Statt Datasette: DVD- oder Blu-ray-Laufwerk

Beim Commodore PC64 handelt es sich um einen originalgetreuen Nachbau des C64. Wie es sich für das Jahr 2010 gehört, steckt unter dem grauen Plastikkleid aber aktuelle Technik. Als CPU kommt ein Atom-Prozessor von Intel zum Einsatz. Der Arbeitsspeicher beträgt satte vier Gigabyte. Eine ein Terabyte große SATA-Festplatte sollte ausreichend Platz für Multimedia-Inhalte aller Art bieten. 

Statt Datasette wird die Neuauflage des C64 auf Wunsch mit einem optischen Laufwerk ausgeliefert. Kunden haben die Wahl zwischen einem DVD/CD- oder einem Blu-ray-Laufwerk. Zur weiteren Ausstattung gehören sechs USB- und ein HDMI-Anschluss, integriertes WLAN- und Bluetooth-Modul sowie ein 6-in-1-Kartenleser.

Wann genau der Commodore PC64 im Handel erhältlich ist steht derzeit noch nicht fest. Der Hersteller spricht lediglich von einer Veröffentlichung noch in diesem Jahr. Auch über den Verkaufspreis schweigt Commodore bislang. Es ist aber davon auszugehen, dass dieser sich im Bereich zwischen 400 und 600 Euro bewegen wird.

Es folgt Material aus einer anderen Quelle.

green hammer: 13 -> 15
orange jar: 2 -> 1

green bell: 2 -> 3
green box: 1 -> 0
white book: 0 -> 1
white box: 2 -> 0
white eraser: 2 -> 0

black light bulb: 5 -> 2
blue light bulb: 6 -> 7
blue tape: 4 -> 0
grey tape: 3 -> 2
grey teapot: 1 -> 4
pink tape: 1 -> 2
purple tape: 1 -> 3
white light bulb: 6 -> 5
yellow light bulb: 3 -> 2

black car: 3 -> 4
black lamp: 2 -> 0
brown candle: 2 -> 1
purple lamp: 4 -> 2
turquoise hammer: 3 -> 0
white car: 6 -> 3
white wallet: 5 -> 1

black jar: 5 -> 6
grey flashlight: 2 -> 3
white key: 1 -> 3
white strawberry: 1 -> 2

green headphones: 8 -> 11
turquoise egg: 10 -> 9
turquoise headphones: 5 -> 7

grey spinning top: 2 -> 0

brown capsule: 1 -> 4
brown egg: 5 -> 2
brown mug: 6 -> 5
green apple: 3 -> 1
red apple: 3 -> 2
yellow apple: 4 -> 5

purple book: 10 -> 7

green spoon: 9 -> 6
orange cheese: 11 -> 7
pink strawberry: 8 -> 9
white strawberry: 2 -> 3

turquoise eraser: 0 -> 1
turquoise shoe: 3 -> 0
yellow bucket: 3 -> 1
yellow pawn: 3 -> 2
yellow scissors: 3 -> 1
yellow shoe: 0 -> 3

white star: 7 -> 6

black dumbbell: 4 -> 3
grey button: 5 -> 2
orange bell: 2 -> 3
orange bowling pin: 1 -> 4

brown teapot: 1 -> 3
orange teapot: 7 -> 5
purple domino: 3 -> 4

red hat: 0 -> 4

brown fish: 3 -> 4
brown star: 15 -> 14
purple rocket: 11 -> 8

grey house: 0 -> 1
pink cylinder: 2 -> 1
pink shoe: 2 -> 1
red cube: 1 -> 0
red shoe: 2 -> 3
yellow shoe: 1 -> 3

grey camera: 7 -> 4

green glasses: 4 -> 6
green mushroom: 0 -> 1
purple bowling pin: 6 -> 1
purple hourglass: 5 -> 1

Update 26.11.: Neue Details veröffentlicht

Ein paar neue Details wurden jetzt zum Commodore PC64 bekannt gegeben. So wurde der Erscheinungstermin nun mit "Ende 2010" benannt. Außerdem werden bei der Tastatur Cherry-Tasten verwendet, die dieselbe Form haben wie die Originalen. Dadurch soll das typische IBM-Gefühl hervorgerufen werden. Darüber hinaus wurde der Prozessor näher benannt: Es wird ein Intel Dual Core Atom 525 verbaut. Als Grafikchipsatz kommt Nvidias Ion 2 zum Einsatz.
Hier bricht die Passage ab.